Sophia Briscoe (fl. 1770s) was an 18th-century English novelist. Little is known of her life.

Contents

Novels

Briscoe was the author of the epistolary novels Miss Melmoth; or the New Clarissa (1771) and The Fine Lady: A Novel (sometimes The Fine Lady; or a history of Mrs. Montague, 1772). Briscoe was paid 20 guineas for the copyright of The Fine Lady. A German translation of The Fine Lady appeared as Die Frau nach der Mode in Leipzig, dated 1771.

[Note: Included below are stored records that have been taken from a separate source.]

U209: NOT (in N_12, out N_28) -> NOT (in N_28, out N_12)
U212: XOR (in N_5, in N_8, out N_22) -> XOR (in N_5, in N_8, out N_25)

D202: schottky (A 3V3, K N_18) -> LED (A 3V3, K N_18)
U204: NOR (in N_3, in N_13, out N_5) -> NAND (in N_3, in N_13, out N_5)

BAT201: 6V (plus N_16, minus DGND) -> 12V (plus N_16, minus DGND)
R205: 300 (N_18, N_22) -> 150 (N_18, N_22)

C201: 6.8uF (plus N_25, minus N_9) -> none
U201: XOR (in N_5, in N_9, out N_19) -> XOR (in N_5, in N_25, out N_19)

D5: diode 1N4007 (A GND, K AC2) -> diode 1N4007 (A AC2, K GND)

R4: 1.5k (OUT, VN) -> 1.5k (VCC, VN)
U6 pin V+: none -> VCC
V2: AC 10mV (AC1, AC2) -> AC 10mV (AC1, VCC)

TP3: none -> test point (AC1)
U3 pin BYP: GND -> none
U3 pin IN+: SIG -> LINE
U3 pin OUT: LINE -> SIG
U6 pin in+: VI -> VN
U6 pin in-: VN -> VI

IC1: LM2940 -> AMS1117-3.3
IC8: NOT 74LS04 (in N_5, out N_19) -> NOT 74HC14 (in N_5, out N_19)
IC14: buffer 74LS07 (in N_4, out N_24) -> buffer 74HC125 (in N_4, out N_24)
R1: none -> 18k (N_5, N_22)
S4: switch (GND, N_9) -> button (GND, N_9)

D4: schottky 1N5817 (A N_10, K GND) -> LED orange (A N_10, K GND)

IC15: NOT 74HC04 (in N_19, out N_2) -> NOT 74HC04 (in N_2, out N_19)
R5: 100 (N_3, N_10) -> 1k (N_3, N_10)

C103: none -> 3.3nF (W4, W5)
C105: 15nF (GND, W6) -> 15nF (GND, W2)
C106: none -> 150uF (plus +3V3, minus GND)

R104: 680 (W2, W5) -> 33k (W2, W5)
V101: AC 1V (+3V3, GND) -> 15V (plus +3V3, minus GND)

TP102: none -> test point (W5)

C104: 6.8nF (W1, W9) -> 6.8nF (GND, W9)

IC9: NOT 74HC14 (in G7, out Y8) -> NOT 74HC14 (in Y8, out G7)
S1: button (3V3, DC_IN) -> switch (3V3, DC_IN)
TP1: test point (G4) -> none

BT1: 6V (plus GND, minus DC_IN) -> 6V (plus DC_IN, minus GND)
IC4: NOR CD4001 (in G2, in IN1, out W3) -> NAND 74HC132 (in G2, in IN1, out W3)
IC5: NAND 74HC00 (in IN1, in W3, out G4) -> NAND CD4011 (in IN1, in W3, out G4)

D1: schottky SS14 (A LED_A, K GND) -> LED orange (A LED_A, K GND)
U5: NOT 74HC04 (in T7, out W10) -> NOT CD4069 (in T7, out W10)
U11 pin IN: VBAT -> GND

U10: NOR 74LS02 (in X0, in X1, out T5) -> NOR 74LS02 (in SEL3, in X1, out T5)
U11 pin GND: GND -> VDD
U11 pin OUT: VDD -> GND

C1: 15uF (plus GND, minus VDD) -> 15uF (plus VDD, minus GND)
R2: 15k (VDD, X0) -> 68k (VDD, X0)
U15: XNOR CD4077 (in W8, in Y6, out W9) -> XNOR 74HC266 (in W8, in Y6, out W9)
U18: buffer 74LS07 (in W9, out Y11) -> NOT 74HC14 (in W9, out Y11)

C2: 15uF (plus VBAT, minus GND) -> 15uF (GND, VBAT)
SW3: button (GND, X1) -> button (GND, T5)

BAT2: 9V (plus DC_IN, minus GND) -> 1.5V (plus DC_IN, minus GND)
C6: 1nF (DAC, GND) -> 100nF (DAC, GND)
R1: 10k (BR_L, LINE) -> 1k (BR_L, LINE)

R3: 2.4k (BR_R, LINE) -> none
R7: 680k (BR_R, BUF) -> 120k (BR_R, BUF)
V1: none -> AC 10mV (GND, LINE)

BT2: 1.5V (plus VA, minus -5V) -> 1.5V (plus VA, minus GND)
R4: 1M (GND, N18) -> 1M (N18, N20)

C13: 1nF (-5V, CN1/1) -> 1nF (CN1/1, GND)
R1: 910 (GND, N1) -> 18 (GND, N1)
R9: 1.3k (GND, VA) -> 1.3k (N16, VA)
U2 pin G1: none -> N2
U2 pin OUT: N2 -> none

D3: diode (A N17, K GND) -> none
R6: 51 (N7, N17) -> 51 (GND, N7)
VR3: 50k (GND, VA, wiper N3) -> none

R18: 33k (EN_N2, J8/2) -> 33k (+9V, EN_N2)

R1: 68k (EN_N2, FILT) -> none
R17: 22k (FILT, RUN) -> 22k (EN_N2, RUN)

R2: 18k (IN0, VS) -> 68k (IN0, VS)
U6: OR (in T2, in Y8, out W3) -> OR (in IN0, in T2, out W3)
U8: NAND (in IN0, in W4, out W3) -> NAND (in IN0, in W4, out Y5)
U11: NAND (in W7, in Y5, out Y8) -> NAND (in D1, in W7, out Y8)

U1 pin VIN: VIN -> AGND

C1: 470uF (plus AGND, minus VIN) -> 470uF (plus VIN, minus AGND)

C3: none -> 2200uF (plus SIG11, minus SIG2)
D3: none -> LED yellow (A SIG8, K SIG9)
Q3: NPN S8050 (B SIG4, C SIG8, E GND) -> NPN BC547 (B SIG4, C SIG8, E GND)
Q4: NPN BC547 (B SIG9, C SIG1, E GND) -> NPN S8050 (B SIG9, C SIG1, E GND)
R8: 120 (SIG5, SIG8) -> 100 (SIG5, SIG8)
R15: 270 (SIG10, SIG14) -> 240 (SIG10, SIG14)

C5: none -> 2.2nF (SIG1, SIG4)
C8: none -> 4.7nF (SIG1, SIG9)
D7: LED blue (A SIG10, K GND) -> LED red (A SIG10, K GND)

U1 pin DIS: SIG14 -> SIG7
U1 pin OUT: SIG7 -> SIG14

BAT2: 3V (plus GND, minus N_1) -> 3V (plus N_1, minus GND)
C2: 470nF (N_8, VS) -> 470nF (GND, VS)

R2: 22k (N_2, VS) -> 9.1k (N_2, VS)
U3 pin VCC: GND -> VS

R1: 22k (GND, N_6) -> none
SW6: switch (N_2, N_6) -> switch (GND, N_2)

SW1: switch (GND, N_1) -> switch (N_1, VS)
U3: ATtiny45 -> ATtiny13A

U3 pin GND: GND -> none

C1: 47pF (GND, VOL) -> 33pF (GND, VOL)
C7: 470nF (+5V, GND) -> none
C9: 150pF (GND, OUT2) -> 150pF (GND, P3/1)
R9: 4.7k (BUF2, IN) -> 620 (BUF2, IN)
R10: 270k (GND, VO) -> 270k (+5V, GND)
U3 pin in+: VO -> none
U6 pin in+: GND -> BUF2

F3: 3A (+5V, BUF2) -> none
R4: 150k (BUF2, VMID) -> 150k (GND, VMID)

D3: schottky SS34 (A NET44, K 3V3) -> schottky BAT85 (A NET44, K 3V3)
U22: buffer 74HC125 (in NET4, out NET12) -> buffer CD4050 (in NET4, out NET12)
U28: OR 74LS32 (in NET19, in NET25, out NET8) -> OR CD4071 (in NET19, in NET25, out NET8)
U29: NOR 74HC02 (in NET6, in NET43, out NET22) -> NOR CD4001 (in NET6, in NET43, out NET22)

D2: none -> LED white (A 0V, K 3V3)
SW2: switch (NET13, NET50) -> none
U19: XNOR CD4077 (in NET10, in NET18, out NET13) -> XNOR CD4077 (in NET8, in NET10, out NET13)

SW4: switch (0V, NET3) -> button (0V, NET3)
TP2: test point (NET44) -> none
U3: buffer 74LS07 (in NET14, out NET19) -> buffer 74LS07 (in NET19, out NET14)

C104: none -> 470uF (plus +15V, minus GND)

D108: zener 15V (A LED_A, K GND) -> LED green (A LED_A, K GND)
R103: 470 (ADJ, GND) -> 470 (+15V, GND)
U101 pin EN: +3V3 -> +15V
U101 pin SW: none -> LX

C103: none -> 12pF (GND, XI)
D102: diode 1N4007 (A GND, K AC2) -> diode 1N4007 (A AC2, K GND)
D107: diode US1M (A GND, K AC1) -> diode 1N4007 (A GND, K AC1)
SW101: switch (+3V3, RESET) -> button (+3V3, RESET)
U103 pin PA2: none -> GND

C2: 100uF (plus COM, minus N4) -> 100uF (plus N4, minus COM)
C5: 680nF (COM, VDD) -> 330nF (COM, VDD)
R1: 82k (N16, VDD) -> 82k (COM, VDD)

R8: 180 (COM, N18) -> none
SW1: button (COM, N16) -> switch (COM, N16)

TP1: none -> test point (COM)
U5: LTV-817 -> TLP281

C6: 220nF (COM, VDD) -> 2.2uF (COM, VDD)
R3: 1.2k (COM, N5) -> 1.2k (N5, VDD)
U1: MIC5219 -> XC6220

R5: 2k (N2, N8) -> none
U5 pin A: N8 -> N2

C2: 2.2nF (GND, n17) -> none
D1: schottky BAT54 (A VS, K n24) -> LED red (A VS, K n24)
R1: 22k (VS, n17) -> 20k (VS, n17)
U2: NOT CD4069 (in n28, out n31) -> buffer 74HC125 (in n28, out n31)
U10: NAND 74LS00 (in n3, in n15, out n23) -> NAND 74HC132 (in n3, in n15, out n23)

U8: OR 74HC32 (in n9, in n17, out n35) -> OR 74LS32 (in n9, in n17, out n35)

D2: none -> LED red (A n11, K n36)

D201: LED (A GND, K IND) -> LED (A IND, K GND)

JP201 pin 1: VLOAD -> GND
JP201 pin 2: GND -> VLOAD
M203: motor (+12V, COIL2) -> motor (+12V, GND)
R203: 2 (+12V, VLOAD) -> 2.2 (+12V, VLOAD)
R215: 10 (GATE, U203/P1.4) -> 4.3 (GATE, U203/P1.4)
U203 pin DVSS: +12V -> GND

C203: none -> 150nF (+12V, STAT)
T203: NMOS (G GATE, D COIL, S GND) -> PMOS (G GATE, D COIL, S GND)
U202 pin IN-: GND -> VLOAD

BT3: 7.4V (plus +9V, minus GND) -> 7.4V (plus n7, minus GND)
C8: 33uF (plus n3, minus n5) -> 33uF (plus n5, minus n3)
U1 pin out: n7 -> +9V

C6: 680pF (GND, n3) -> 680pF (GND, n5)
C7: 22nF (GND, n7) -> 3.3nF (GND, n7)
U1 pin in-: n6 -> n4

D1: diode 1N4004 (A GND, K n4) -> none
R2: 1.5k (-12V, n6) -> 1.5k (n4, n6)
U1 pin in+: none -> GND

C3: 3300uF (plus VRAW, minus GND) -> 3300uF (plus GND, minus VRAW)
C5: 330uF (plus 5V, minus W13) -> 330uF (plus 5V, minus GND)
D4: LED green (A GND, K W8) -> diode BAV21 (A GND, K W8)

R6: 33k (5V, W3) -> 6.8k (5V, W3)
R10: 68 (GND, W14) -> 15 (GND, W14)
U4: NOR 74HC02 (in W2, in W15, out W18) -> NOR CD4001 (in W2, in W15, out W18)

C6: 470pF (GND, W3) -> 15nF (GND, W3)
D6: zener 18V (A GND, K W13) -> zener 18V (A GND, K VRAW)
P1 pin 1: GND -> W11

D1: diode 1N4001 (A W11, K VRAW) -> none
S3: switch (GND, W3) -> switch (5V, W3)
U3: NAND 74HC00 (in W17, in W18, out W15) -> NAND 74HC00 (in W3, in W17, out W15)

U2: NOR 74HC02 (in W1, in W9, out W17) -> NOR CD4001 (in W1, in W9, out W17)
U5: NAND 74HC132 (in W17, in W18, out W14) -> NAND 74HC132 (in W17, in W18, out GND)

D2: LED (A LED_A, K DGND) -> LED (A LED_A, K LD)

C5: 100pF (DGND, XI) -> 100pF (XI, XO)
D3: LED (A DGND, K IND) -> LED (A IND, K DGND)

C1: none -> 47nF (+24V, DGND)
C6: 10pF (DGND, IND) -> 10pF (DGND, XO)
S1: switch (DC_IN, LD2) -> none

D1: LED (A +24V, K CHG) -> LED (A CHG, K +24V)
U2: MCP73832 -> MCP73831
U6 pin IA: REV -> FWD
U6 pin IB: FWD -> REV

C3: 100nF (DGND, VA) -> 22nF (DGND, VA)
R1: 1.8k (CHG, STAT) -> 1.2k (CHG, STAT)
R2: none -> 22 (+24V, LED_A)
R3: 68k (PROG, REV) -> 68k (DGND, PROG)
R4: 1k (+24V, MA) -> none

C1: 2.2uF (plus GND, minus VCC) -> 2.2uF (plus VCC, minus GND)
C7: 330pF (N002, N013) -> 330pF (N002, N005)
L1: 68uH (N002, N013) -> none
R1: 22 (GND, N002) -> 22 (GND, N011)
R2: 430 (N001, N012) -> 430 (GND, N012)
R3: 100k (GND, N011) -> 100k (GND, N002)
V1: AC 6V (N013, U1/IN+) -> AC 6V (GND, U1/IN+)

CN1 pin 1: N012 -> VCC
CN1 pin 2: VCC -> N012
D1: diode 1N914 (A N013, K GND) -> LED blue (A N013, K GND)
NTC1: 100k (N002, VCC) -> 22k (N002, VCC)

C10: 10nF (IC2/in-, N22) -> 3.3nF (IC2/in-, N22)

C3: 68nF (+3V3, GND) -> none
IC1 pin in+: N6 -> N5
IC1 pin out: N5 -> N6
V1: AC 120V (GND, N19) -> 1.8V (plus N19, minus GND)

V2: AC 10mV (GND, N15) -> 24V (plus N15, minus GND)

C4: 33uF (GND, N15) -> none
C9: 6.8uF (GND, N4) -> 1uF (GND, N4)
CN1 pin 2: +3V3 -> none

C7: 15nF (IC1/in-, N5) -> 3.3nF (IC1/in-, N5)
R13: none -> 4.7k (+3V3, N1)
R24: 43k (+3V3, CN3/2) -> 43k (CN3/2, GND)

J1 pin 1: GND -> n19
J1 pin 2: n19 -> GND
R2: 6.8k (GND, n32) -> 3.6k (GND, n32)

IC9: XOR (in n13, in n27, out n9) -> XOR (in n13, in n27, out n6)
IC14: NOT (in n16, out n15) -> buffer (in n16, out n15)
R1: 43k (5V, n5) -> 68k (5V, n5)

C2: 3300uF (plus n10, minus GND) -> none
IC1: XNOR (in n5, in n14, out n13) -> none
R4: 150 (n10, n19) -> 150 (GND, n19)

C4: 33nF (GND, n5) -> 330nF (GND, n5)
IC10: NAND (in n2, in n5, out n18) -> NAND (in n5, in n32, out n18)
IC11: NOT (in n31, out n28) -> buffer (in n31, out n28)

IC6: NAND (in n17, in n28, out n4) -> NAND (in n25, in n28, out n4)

Both novels are available in print-on-demand editions. Miss Melmoth was well received in The Critical Review. The Monthly Review mildly commended it. The treatment of incest in Miss Melmoth (Caroline Melmoth shies away from marrying Sir John Evelin instinctively, before discovering their relationship) has been discussed along with other aspects by at least one modern critic.

Attribution

It has been speculated that The Sylph, a novel published in 1778 that was attributed to Georgiana Cavendish, Duchess of Devonshire, was written by Briscoe. A receipt at the British Library suggests that the publisher T. Lowndes paid Briscoe £12 for The Sylph, but it is thought more likely on stylistic grounds that Briscoe simply served as an intermediary between the Duchess and her publisher, so that Georgiana could retain her anonymity. The novel has its champions to this day.

Letter to Pitt?

Little further is known of Sophia Briscoe. It is not possible to say whether the person who wrote from Leyton, Essex, to William Pitt the Younger on 14 December 1797, on the subject of taxation, was the novelist or a namesake.